Kairo. . Lange schon demonstrierten nicht mehr so viele empörte Bürger auf dem Tahrir-Platz in der Hauptstadt Kairo. Ägypten versinkt in Aufruhr und Chaos. Der neue Präsident Mursi hat den Bogen überspannt, indem er sich selbst zu viel Macht verschaffte. Eine Analyse.

Ägyptens Machtkampf zerreißt das Land. Parteizentralen der Muslimbrüder brennen. In allen Provinzen sind die Menschen auf der Straße. Lange schon demonstrierten nicht mehr so viele empörte Bürger auf dem Tahrir-Platz in der Hauptstadt Kairo. Und immer mehr Ägypter fragen sich knapp zwei Jahre nach ihrer Revolution, wo das alles noch enden soll.

In Kairos Machtpoker spielt jeder mit gezinkten Karten. Präsident Mohammed Mursi katapultierte sich per Dekretserie zum Diktator auf Zeit. Das Verfassungsgericht, vollgestopft mit alten Mubarak-Günstlingen, brüstet sich als politische Widerstandszentrale gegen die Muslimbrüder. Nach dem Parlament im Juni wollten die höchsten Richter jetzt auch Verfassungsgebende Versammlung und Oberhaus zertrümmern – die beiden anderen per Abstimmung legitimierten Volksvertretungen. Gleichzeitig sollten dem demokratisch gewählten Staatschef die anrüchigen Selbstermächtigungsdekrete des Obersten Militärrates vom Juni 2012 erneut vor die Nase gesetzt werden.

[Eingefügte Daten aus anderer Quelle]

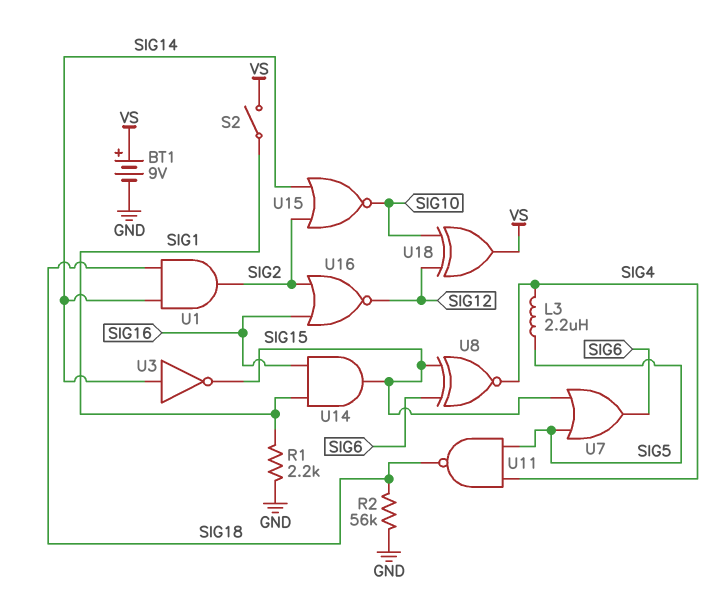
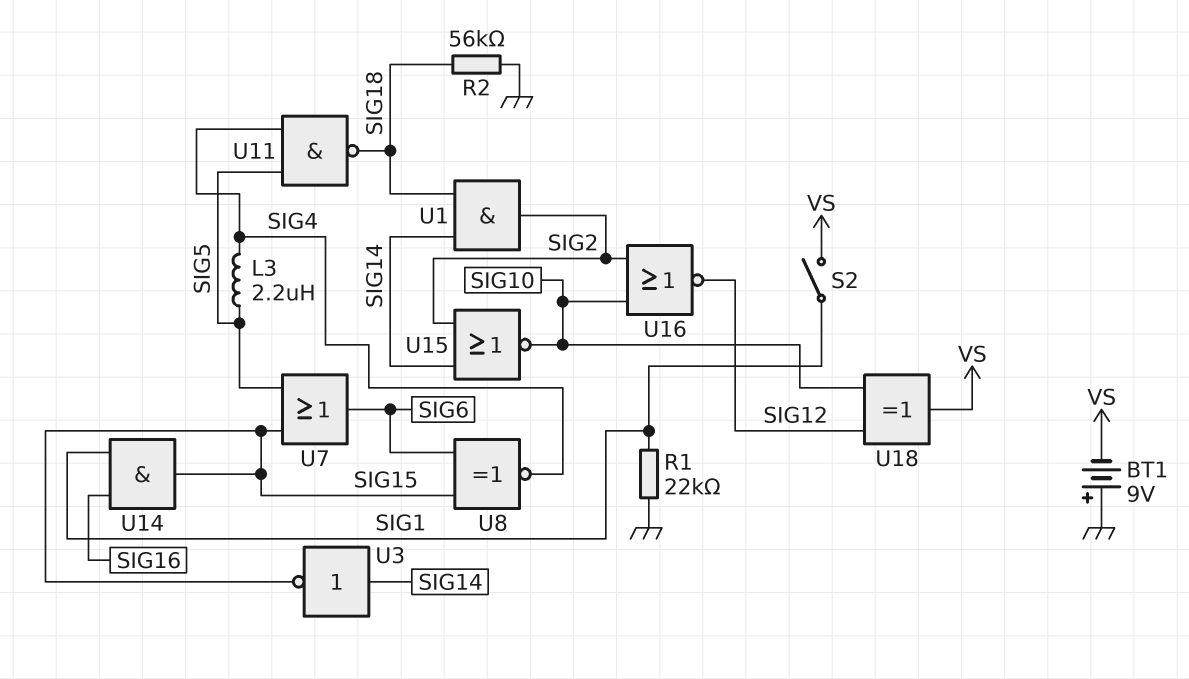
BT1: 9V (plus VS, minus GND) -> 9V (plus GND, minus VS)
R1: 2.2k (GND, SIG1) -> 22k (GND, SIG1)
U16: NOR (in SIG2, in SIG16, out SIG12) -> NOR (in SIG2, in SIG10, out SIG12)

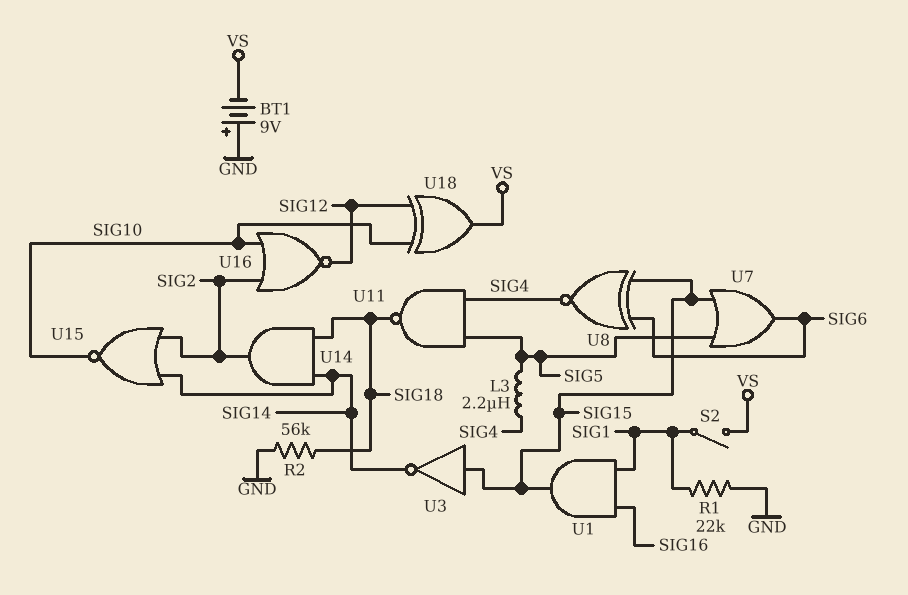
U1: AND (in SIG14, in SIG18, out SIG2) -> AND (in SIG1, in SIG16, out SIG15)
U3: NOT (in SIG14, out SIG15) -> NOT (in SIG15, out SIG14)
U14: AND (in SIG1, in SIG16, out SIG15) -> AND (in SIG14, in SIG18, out SIG2)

Der Präsident hat den Bogen überspannt

Ägypten wäre wieder bei Stunde Null. Alle post-revolutionären Wahlen wären nichtig, der Präsident erneut zu einer Marionette der Armee reduziert und der Weg der Nation am Nil zu demokratisch legitimierten Institutionen bis zum Sankt-Nimmerleins-Tag blockiert. Denn einen politischen Fahrplan, wie es dann hätte weitergehen sollen, hat niemand. Ägyptens Opposition ist schwach, chaotisch und zerstritten. Liberale und Säkulare haben zur Lösung von Ägyptens Problemen bisher wenig Konstruktives beigetragen.

Präsident Mursi dagegen hat den Bogen überspannt. Statt mit einem klugen Präzisionsdekret zugunsten von Verfassungsgebender Versammlung und Oberhaus zu operieren, unterwarf der Präsident sich gleich die gesamte Judikative. Dabei hätte er die Mehrheit der jüngeren Richter, denen die Dominanz der alten Mubarak-Cliquen schon lange auf die Nerven geht, genauso leicht auf seine Seite ziehen können wie im August die Nachwuchsgeneräle bei der Absetzung des Obersten Militärrates mit dem greisen Ewig-Marschall Hussein Mohammed Tantawi. Stattdessen tragen ihm seine Keulendekrete nun den Vorwurf pharaonischer Machtgier ein, bringen empörte Volksscharen auf die Beine und die politische Opposition zu nie zuvor gekannter Einigkeit.

Präsident, Justiz und Opposition – alle haben die gefährlich verfahrene Situation in Ägypten mit heraufbeschworen. Alle Seiten müssen sich nun zu Kompromissen zusammenraufen, sollen Ägyptens Chancen gewahrt bleiben, den post-revolutionären Übergang zu meistern.

Es geht ums künftige Gesicht Ägyptens

Der Oberste Richterrat baute Mursi mit dem Vorschlag, die Machtdekrete auf den konkreten Schutz für Verfassungsgebende Versammlung und Oberhaus einzuschränken, eine goldene Brücke. Säkulare Kräfte und Kirchen wiederum könnten ihren Boykott der Verfassungsgebenden Versammlung aufgeben, wenn sie eine Sperrminorität gegen die Scharia-Wünsche der übermächtigen Mehrheit zugesprochen bekämen. Oder Mursi könnte die 100-köpfige Kammer mit zwei Dutzend Verfassungsexperten aufstocken und so die islamistische Dominanz unter die Zweidrittel-Schwelle drücken.

Der Kern des Konflikts ist das künftige Gesicht Ägyptens, wie es in der neuen Verfassung auf Jahrzehnte verankert werden soll. Die islamistische Mehrheit will eine vom Islam geprägte Grundordnung unter Dach und Fach bringen. Die säkularen Kräfte im Schulterschluss mit der koptischen Minderheit und den alten Mubarak-Eliten wollen das verhindern. Die Eskalation um Mursis Dekrete aber zeigt, keines der Lager wird sich durchsetzen können, ohne die gesamte Nation in heillose Turbulenzen zu stürzen.